Search the data for "curve". Return each matching line.

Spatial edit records
#####
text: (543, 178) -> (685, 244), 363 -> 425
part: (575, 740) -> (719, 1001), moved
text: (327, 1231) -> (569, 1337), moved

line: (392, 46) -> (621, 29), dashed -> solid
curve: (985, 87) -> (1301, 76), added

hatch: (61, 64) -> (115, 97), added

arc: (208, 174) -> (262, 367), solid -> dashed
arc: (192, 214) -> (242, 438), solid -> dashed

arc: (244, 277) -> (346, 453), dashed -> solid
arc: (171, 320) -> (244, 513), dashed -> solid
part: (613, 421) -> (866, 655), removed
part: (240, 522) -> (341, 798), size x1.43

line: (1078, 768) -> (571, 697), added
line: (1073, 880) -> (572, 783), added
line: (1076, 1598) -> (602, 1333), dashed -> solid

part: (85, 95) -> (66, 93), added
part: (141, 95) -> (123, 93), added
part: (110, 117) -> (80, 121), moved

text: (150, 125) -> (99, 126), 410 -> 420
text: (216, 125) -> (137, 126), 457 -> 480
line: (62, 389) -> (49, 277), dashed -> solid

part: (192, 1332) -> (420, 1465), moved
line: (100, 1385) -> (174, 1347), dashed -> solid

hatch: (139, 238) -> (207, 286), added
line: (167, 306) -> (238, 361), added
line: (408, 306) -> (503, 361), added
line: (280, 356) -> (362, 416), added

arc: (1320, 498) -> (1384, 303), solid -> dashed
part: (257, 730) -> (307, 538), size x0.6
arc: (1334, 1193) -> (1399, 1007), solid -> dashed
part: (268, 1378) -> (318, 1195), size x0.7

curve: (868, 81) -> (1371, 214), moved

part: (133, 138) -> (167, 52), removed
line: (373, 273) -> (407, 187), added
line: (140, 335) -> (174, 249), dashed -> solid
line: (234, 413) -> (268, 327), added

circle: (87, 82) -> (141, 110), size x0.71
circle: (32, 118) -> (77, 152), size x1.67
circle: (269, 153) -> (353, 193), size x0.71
#####
■ **RESULT FOR THIS EXERCISE**:
curve: (985, 87) -> (1301, 76), added
curve: (868, 81) -> (1371, 214), moved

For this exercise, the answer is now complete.